Identification of Executive Officers
Reference is made to the information regarding executive officers appearing under the heading
“Management” in Part I of this Annual Report on Form 10-K, which information is hereby incorporated by
reference.
Compliance with Section 16(a) of the Exchange Act
Reference is made to the information appearing under the heading “Section 16(a) Beneficial Ownership
Reporting Compliance” in our 2003 Proxy Statement, which information is hereby incorporated by reference.
ITEM 11. EXECUTIVE COMPENSATION
Reference is made to the information appearing under the heading “Executive Compensation” in our 2003
Proxy Statement, which information is hereby incorporated by reference.
ITEM 12. SECURITY OWNERSHIP OF CERTAIN BENEFICIAL OWNERS AND MANAGEMENT
AND RELATED STOCKHOLDER MATTERS
Reference is made to information appearing in our 2003 Proxy Statement under the heading “Security
Ownership of Certain Beneficial Owners and Management” and “Equity Compensation Plan Information,” which
information is hereby incorporated by reference.

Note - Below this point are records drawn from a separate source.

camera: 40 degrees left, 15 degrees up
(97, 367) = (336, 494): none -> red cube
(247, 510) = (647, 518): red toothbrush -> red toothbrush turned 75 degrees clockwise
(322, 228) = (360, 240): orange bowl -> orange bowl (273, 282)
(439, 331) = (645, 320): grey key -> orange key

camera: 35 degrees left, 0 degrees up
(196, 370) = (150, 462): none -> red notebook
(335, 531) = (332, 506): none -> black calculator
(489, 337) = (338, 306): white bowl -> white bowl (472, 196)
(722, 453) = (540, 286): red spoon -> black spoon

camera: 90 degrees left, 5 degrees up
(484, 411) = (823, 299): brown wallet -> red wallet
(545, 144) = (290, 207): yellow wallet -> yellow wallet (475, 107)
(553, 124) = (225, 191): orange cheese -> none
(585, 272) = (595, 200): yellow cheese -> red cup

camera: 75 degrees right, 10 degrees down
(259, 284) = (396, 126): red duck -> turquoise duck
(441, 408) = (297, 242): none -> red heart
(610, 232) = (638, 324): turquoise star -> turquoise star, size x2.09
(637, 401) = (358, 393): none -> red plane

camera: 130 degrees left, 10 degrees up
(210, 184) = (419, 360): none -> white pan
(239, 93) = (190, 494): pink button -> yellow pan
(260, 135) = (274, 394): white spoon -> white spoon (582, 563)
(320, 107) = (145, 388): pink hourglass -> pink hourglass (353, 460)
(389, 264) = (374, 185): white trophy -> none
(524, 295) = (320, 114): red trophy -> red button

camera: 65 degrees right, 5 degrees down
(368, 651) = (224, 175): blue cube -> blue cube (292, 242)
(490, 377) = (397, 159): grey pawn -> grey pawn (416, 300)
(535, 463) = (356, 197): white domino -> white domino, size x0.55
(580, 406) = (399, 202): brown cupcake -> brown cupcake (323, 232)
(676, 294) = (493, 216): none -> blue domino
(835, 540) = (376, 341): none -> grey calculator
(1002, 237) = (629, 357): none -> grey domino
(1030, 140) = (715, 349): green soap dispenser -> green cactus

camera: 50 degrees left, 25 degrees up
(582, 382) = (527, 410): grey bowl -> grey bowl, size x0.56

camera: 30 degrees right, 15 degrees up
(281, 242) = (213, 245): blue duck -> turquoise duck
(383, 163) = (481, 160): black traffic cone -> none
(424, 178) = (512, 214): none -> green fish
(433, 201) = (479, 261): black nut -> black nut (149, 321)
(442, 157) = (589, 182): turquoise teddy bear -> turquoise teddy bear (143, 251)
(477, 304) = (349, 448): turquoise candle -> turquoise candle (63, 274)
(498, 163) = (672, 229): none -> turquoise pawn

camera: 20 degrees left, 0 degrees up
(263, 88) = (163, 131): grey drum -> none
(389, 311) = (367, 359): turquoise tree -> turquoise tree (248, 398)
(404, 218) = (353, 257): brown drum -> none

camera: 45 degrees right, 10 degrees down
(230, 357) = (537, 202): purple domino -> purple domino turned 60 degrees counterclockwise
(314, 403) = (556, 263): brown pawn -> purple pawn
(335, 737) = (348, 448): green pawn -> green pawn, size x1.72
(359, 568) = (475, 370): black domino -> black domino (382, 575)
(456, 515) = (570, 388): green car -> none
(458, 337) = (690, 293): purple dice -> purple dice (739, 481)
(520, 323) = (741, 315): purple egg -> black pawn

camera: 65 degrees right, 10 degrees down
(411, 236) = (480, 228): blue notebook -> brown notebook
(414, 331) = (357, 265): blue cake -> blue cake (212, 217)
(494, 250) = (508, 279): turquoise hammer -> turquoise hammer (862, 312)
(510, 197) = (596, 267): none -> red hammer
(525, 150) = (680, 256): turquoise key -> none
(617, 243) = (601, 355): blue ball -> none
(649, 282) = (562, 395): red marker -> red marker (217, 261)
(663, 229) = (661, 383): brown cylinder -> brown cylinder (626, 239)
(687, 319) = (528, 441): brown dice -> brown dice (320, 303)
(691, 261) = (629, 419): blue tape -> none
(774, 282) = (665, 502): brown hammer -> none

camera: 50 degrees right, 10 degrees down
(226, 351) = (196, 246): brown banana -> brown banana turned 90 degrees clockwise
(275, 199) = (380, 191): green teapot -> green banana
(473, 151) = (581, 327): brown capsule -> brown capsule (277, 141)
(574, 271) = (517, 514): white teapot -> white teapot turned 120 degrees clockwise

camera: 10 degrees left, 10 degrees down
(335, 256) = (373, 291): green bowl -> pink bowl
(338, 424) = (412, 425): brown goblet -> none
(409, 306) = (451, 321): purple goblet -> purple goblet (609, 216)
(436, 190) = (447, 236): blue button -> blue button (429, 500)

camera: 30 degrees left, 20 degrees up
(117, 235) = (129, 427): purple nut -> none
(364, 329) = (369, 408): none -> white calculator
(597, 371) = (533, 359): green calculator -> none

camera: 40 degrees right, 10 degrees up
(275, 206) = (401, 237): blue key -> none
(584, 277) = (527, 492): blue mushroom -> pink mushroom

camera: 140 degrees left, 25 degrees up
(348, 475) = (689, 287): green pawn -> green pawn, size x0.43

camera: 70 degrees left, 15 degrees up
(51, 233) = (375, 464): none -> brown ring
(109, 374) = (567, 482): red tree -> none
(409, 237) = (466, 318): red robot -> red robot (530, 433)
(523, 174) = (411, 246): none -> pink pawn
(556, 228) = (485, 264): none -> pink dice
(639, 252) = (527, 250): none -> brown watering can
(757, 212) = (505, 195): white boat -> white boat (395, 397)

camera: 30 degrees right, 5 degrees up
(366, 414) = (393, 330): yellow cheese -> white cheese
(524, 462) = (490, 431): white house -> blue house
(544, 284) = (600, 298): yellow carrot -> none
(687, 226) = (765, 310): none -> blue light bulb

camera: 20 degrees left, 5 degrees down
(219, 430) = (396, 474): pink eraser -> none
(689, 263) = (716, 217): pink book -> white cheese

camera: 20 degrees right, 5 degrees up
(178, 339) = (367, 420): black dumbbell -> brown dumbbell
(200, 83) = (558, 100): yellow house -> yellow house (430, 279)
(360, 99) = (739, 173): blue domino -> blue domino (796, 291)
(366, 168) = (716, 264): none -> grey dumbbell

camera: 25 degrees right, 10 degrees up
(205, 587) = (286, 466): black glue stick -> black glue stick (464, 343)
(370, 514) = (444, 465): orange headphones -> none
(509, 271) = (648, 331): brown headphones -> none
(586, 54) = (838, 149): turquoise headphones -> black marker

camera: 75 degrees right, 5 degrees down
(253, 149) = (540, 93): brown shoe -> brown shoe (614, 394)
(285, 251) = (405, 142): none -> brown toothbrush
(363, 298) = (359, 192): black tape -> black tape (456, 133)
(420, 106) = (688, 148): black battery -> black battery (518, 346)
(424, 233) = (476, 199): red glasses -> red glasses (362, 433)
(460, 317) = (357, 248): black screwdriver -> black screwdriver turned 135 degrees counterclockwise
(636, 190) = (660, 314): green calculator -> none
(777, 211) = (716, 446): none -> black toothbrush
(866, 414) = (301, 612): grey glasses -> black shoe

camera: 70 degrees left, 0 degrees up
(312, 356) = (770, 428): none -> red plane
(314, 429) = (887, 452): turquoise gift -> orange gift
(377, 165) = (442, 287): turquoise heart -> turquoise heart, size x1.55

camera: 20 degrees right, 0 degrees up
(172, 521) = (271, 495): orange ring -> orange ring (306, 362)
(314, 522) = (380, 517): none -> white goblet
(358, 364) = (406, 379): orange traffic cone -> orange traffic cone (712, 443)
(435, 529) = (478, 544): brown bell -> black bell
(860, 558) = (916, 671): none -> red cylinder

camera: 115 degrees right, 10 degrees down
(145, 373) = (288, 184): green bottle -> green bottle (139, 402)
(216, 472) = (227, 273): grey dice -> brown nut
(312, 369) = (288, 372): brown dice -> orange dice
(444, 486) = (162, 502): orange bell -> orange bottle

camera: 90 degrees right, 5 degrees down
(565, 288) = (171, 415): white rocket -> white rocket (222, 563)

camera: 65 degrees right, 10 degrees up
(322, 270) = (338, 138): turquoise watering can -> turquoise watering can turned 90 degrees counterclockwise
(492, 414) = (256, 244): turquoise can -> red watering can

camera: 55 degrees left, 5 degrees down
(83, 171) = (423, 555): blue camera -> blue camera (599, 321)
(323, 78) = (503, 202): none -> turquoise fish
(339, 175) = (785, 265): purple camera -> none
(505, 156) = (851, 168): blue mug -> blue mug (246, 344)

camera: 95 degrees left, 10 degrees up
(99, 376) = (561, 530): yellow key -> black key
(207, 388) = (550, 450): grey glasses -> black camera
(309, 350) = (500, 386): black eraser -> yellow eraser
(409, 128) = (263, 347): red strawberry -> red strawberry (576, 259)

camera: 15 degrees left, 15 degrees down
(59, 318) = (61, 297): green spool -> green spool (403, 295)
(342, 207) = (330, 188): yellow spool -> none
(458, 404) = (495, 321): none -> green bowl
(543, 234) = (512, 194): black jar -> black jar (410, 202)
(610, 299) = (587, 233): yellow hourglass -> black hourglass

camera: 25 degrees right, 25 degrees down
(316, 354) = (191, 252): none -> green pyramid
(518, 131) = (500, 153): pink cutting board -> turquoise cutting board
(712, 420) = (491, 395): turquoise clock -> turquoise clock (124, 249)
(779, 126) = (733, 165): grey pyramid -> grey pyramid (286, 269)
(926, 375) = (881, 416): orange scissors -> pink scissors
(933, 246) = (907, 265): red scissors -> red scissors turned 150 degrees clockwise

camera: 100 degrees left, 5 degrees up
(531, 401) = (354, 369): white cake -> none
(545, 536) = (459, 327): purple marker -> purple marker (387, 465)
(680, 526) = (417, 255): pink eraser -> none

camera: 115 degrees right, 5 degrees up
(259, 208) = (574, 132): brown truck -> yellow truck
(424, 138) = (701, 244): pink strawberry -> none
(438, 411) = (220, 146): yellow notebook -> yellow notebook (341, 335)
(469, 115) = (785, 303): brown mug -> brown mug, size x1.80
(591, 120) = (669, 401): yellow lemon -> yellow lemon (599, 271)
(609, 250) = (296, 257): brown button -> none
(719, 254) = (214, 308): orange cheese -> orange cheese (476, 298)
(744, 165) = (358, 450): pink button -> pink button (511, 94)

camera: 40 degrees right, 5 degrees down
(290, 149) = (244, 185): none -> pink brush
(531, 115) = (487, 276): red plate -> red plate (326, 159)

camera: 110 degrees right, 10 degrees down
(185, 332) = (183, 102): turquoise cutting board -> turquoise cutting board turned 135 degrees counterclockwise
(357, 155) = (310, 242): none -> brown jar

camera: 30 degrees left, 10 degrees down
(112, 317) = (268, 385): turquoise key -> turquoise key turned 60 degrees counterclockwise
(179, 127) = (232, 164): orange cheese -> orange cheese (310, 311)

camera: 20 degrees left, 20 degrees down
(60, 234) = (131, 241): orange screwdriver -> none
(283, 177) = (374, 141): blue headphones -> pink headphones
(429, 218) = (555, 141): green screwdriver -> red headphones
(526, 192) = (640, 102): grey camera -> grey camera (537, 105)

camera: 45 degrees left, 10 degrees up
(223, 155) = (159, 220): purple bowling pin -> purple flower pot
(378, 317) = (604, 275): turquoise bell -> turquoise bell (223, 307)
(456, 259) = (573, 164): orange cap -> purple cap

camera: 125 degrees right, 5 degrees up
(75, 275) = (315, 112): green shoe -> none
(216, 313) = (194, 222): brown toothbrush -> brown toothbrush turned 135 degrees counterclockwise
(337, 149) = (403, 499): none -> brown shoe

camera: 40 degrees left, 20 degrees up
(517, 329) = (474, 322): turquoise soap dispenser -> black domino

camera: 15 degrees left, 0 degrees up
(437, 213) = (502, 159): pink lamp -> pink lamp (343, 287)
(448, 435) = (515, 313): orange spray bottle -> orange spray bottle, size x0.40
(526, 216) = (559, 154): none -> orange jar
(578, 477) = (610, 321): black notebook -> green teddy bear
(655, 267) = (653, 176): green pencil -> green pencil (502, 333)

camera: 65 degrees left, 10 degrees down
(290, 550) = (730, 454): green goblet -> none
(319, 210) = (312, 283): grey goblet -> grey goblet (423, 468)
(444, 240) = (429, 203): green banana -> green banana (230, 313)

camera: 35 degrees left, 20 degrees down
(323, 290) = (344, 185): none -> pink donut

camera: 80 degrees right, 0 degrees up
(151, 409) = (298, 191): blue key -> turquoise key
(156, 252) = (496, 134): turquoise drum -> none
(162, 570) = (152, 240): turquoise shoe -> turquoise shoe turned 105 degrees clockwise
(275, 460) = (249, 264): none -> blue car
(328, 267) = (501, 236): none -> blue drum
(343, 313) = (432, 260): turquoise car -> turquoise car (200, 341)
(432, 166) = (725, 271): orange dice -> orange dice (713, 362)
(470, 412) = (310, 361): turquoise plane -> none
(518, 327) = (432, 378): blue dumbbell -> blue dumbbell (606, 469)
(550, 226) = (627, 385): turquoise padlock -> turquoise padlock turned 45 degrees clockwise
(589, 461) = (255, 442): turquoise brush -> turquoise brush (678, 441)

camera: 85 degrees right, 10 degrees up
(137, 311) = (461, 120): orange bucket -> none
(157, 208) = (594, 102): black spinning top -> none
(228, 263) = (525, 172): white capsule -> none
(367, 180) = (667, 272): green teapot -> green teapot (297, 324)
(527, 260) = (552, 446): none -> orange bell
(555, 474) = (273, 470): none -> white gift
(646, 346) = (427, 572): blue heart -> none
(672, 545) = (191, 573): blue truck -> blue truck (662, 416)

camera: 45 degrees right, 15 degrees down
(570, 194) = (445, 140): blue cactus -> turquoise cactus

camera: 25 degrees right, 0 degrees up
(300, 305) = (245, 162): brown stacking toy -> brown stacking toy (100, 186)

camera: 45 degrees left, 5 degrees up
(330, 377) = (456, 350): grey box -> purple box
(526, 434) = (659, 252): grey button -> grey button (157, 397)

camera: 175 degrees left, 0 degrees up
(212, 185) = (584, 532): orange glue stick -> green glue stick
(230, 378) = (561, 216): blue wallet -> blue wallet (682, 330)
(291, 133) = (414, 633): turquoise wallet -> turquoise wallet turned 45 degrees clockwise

ITEM 13. CERTAIN RELATIONSHIPS AND RELATED TRANSACTIONS
Reference is made to information appearing in our 2003 Proxy Statement under the heading “Certain
Transactions,” which information is hereby incorporated by reference.
ITEM 14. CONTROLS AND PROCEDURES
Controls and Procedures
Our Chief Executive Officer and our Chief Financial Officer, after evaluating the effectiveness of our
“disclosure controls and procedures” (as defined in the Securities Exchange Act of 1934 Rules 13a-14(c) and
15d-14(c)) as of a date (the “Evaluation Date”) within 90 days before the filing date of this annual report, have
concluded that, as of the Evaluation Date, our disclosure controls and procedures were adequate and designed to
ensure that material information relating to us and our consolidated subsidiaries would be made known to them
by others within those entities.
There were no significant changes in our internal controls or, to our knowledge, in other factors that could
significantly affect our disclosure controls and procedures subsequent to the Evaluation Date.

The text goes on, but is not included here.